_INPUT DATA_.
-- Opening Marker --

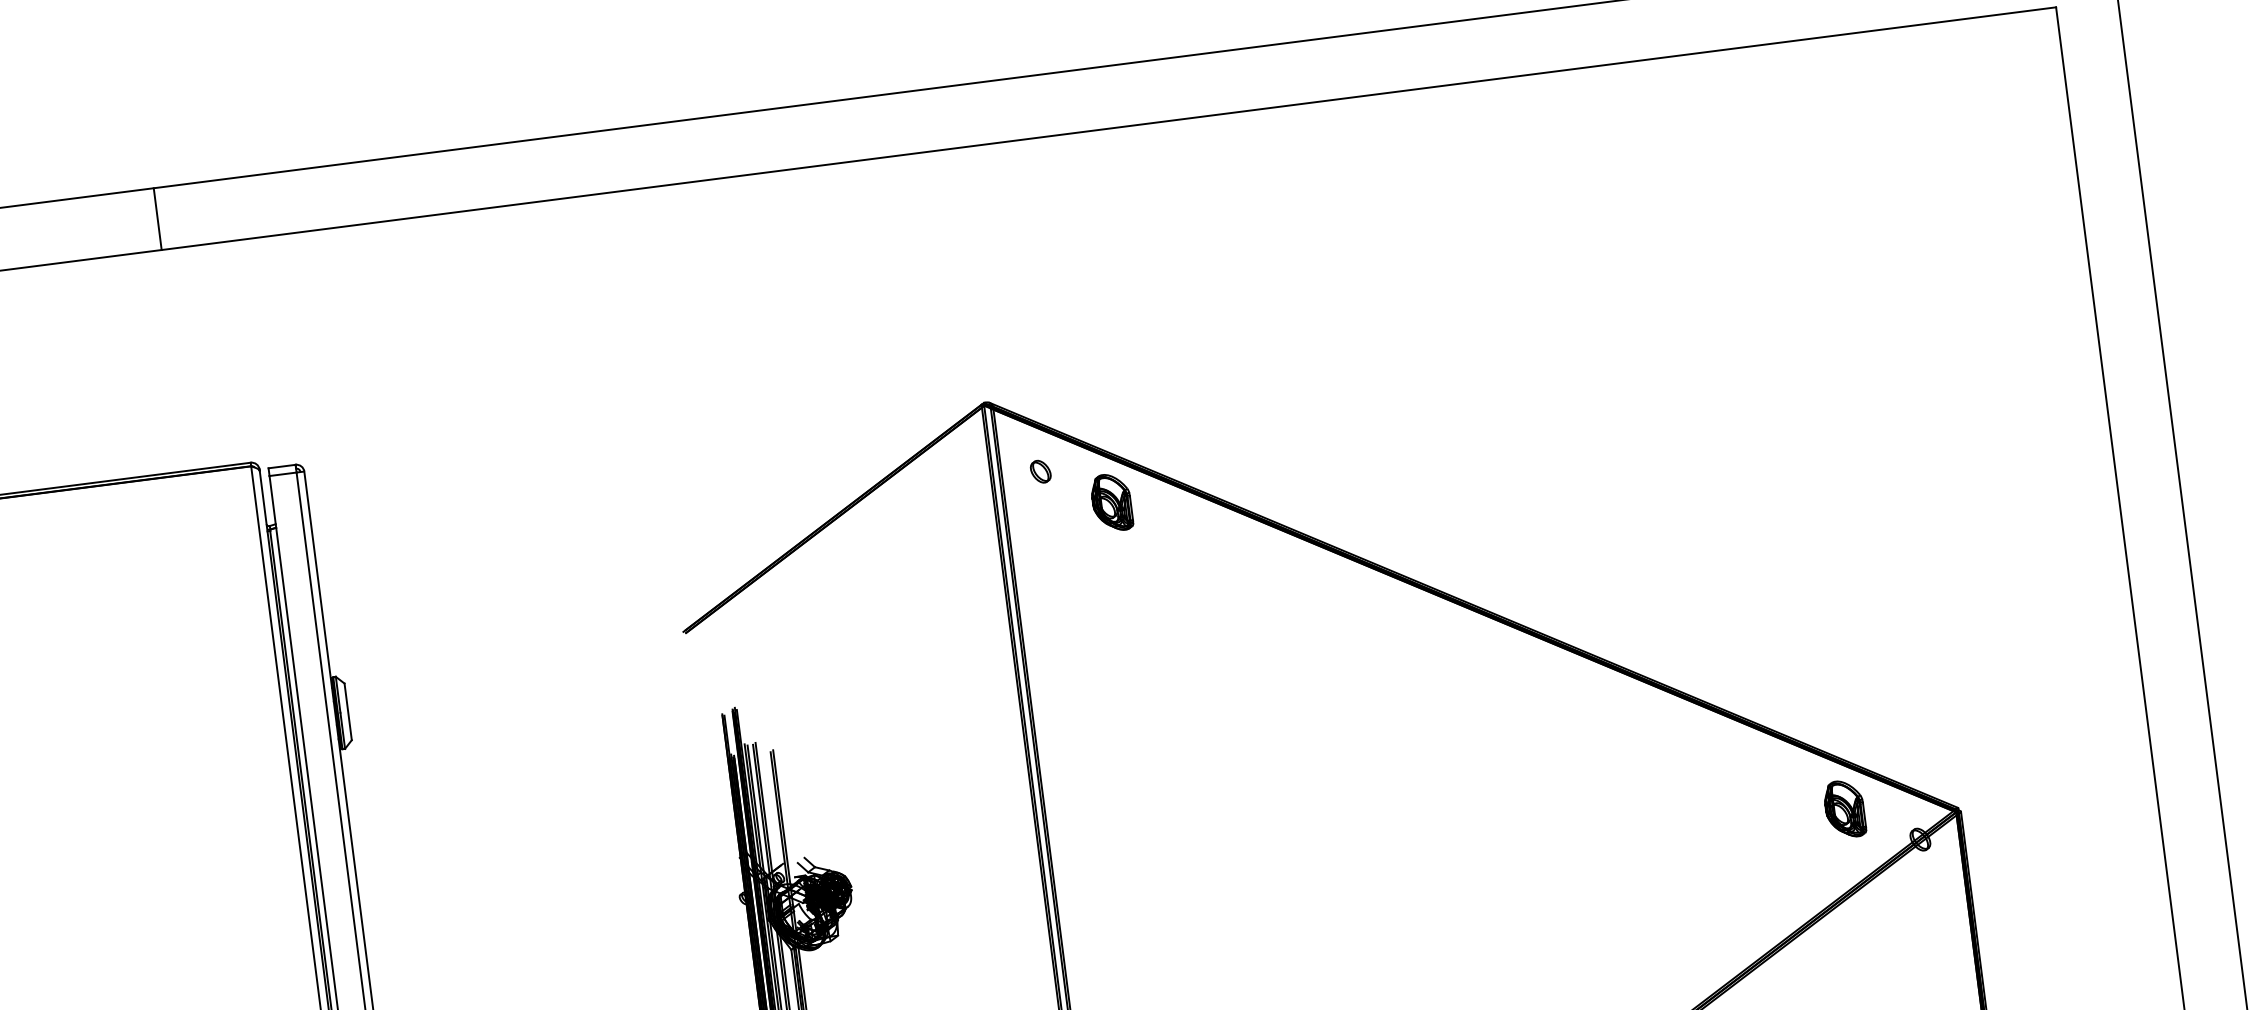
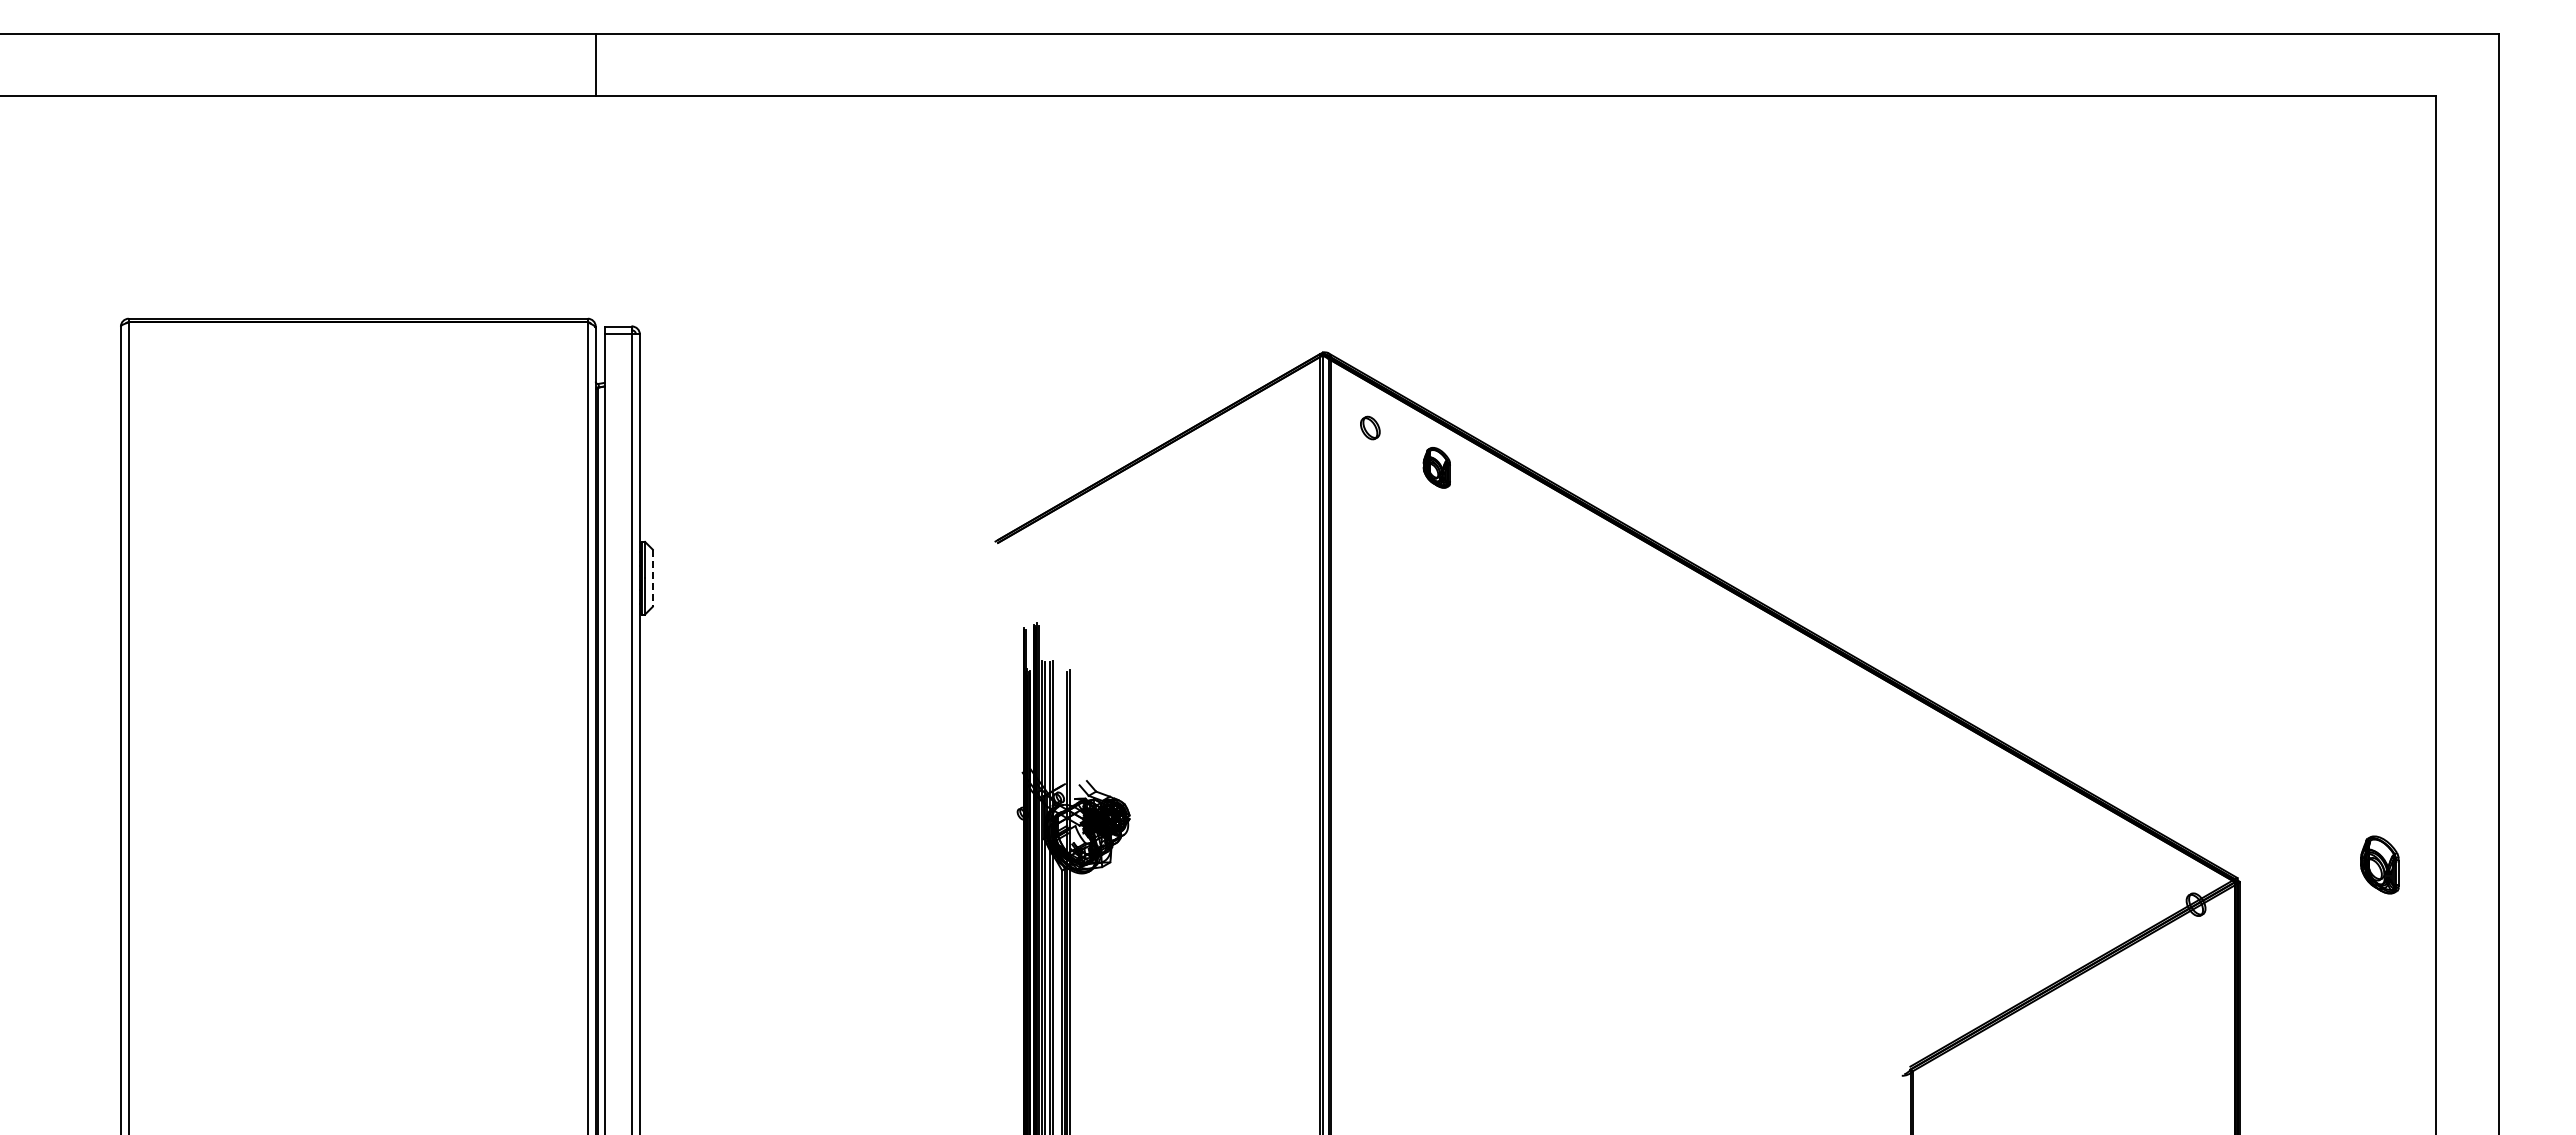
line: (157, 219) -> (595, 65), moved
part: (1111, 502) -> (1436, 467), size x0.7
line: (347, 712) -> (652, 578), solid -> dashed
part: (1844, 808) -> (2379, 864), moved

-- Closing Marker --
-- Opening Marker --

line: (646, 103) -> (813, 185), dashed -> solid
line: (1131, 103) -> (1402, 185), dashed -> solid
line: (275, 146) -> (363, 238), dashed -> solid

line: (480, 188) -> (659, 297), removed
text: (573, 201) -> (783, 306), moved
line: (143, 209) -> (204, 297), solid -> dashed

-- Closing Marker --

_THE PROBLEM_.
Print only what lies in the material above starting at the line with "text: (573, 201) -> (783, 306), moved" and ending at the line with "line: (143, 209)", every line exactly as given.

_WORKED SOLUTION_.
text: (573, 201) -> (783, 306), moved
line: (143, 209) -> (204, 297), solid -> dashed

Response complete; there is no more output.